The STD-4C is the current USPS regulation for any centralized, wall-mounted mailboxes, whether located inside an office high-rise or within a new single-family subdivision as an outdoor centralized mailbox kiosk. New STD-4C compliant mailboxes are commonly referred to as centralized mail delivery equipment.

The Postal Service modified the regulation for new construction due to changing customer mailing habits and specific mail and package volume trends. Postal Service statistics indicate customers receive more mail and of varying sizes than at the time of the last updated standard which prescribed design limitations that are no longer consistent with the operational requirements of the Postal Service.
The new standard (which became mandatory in October 2006) requires mailbox receptacles with increased protection for the mail, benefiting both senders and addressees; improves the overall safety of the equipment in use; reduces maintenance costs incurred by buildings; and results in cleaner lobbies with less clutter. Finally, the newly designed receptacle is easier to access and serve by carriers, thereby helping to reduce Postal Service costs and becoming the "greenest" delivery method.
Developing a new standard:
The new standard was developed through a consensus process and was agreed to by a committee of representatives from mailbox manufacturers; mailbox distributors; mailbox installers and servicers; Postal Service customers; multi-unit residential and commercial property builders, owners, and managers; and the Postal Service. In addition, Domestic Mail Manual (DMMTM) standards provide manufacturers and customers with notice of the specifications.
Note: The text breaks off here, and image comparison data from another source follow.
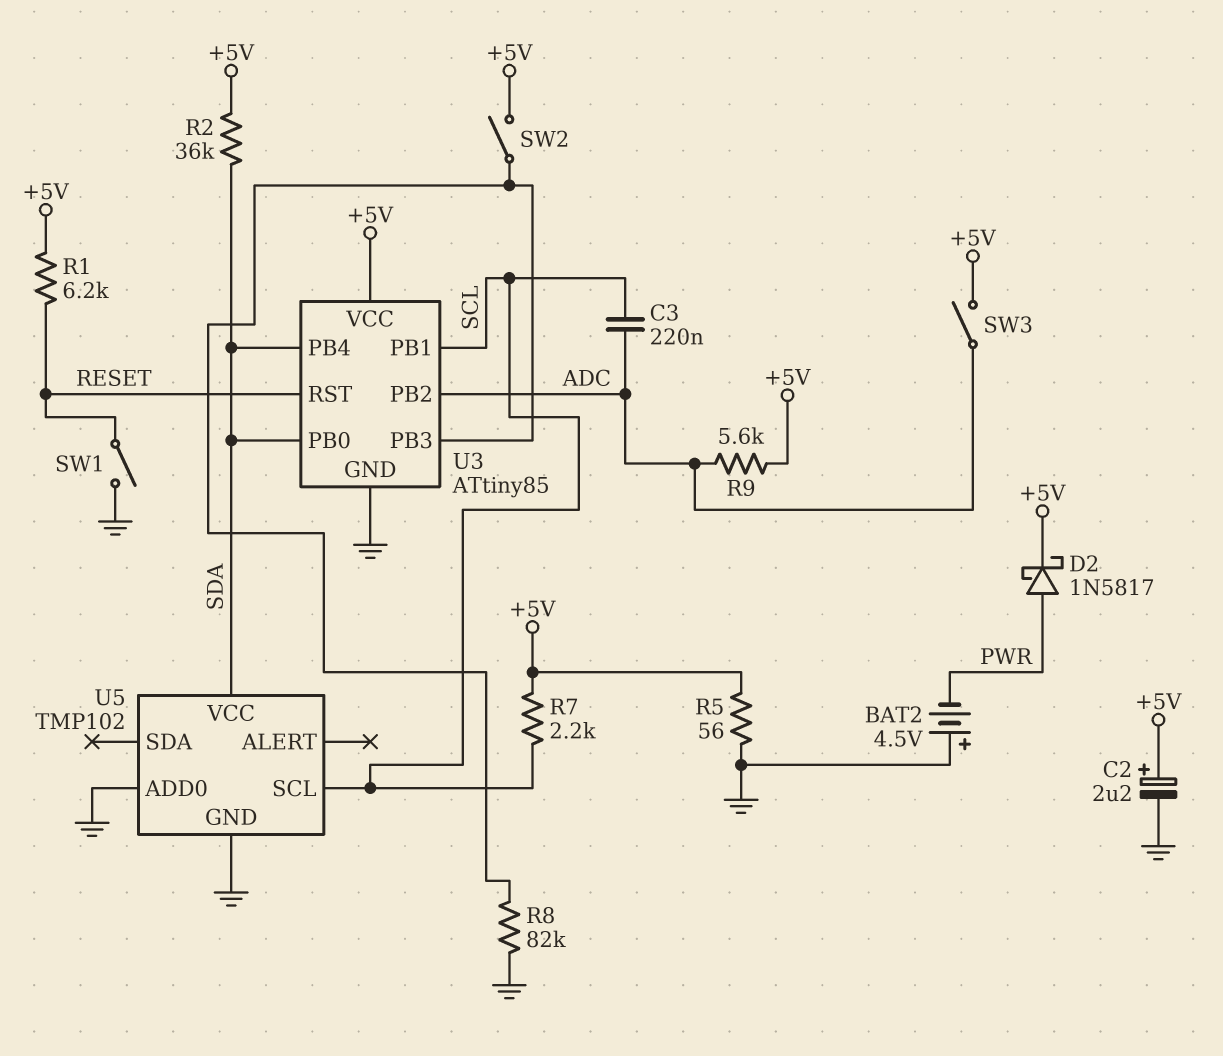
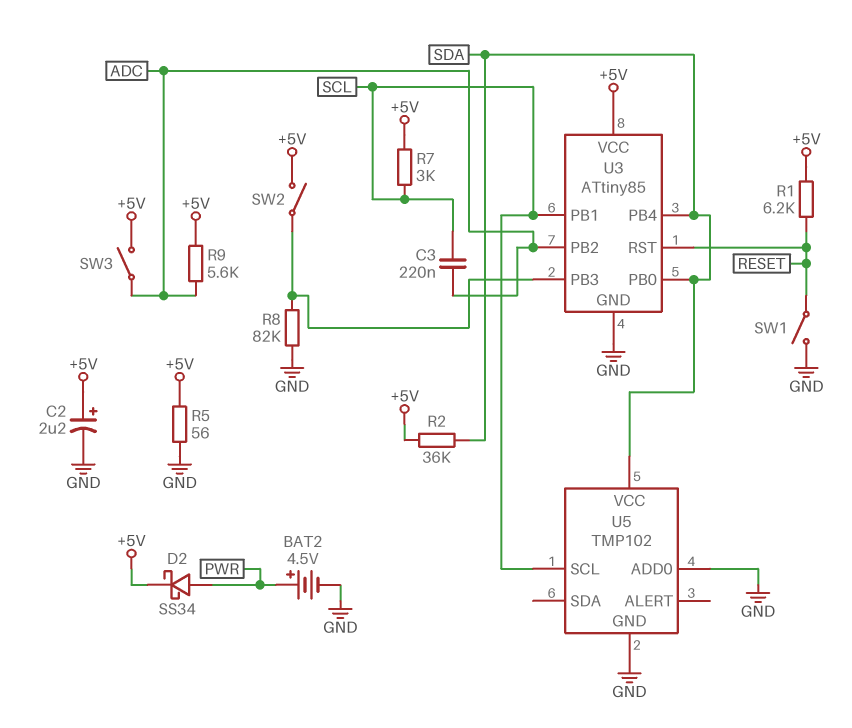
BAT2: 4.5V (plus GND, minus PWR) -> 4.5V (plus PWR, minus GND)
D2: schottky 1N5817 (A PWR, K +5V) -> schottky SS34 (A PWR, K +5V)
R7: 2.2k (+5V, SCL) -> 3k (+5V, SCL)

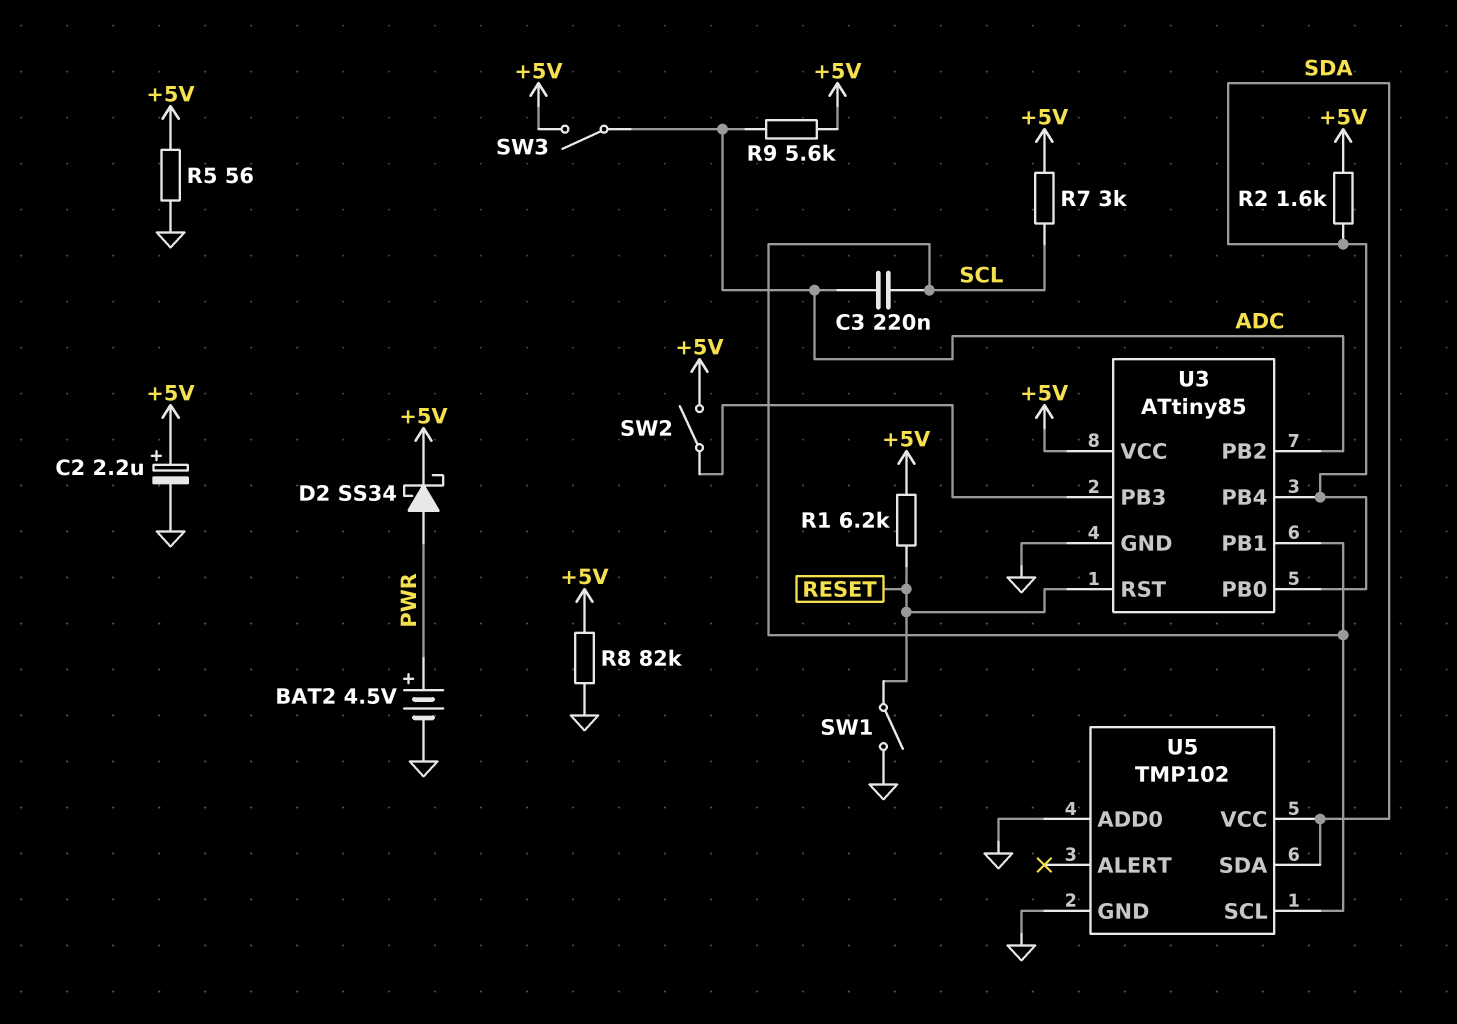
R2: 36k (+5V, SDA) -> 1.6k (+5V, SDA)
R8: 82k (GND, U3/PB3) -> 82k (+5V, GND)
U5 pin SDA: none -> SDA

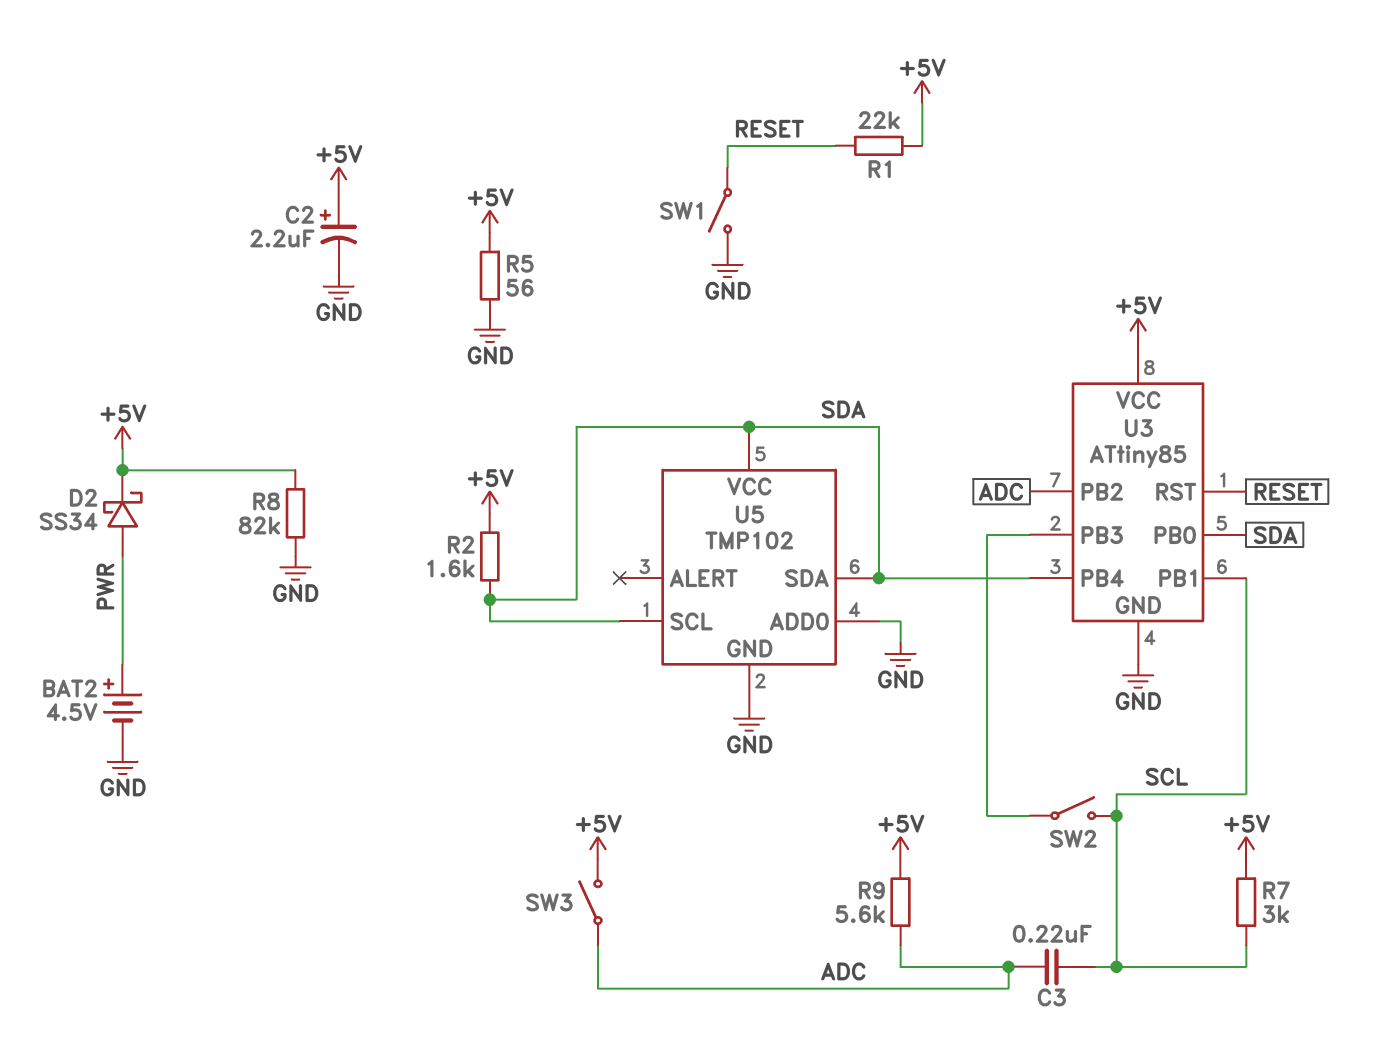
R1: 6.2k (+5V, RESET) -> 22k (+5V, RESET)
SW2: switch (+5V, U3/PB3) -> switch (SCL, U3/PB3)
U5 pin SCL: SCL -> SDA

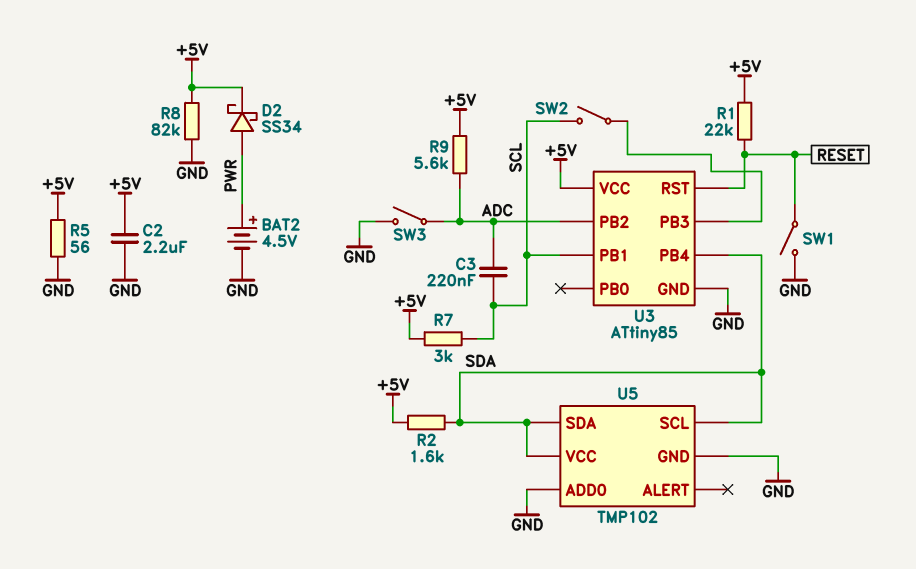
C2: 2.2uF (plus +5V, minus GND) -> 2.2uF (+5V, GND)
SW3: switch (+5V, ADC) -> switch (ADC, GND)
U3 pin PB0: SDA -> none

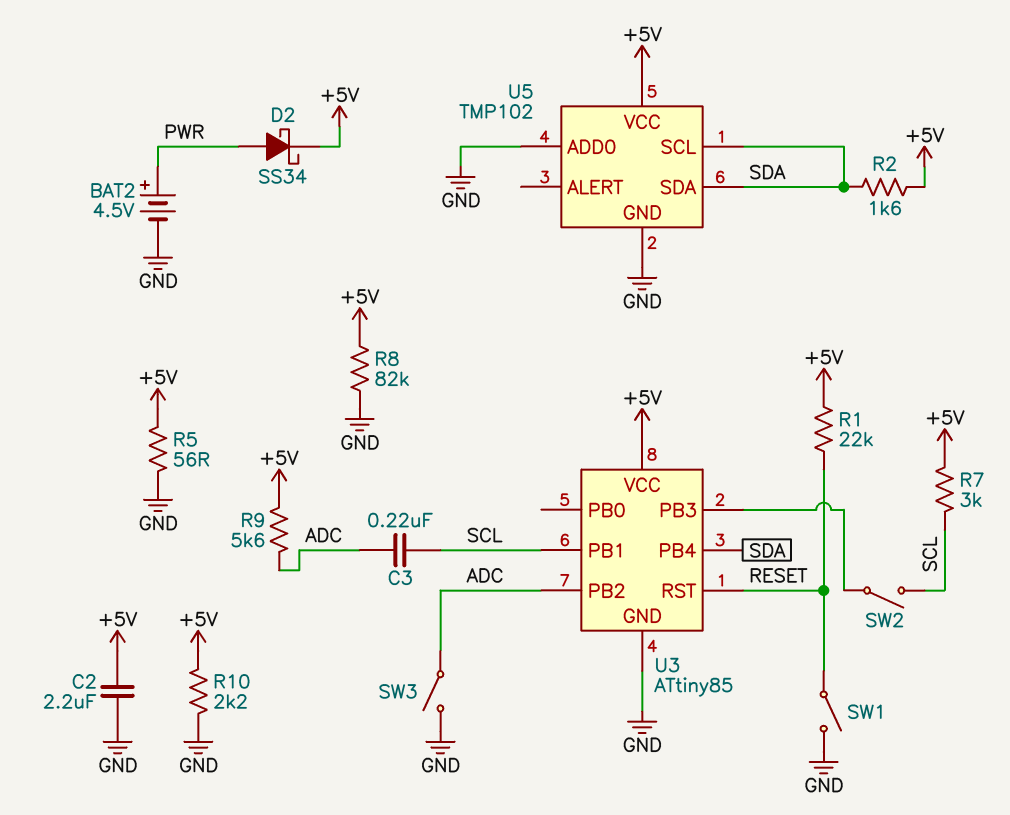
R10: none -> 2.2k (+5V, GND)
U5 pin VCC: SDA -> +5V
The members of the committee met six times as an advisory group and negotiated among themselves and with the Postal Service to reach a consensus on a new standard. Committee members were selected for the purpose of, and accepted the responsibility for, representing other interested individuals and organizations that were not present at committee meetings and to keep them informed of the committee's proceedings. As part of the consensus process, the Postal Service agreed to use a recommendation by the committee as the basis of the revised standard. Standard 4C represents the committee's recommendation. With one exception, each member of the committee signed the final agreement recommending adoption of this standard. That one committee member, a builders association, though supportive of the process and generally in concurrence with the new standard, declined to sign the agreement because a provision of the adopted standard establishes a minimum ratio of parcel lockers to customer compartments. This committee member stated its concerns in a comment submitted on the proposed rule, which the Postal Service will address with the other comments received.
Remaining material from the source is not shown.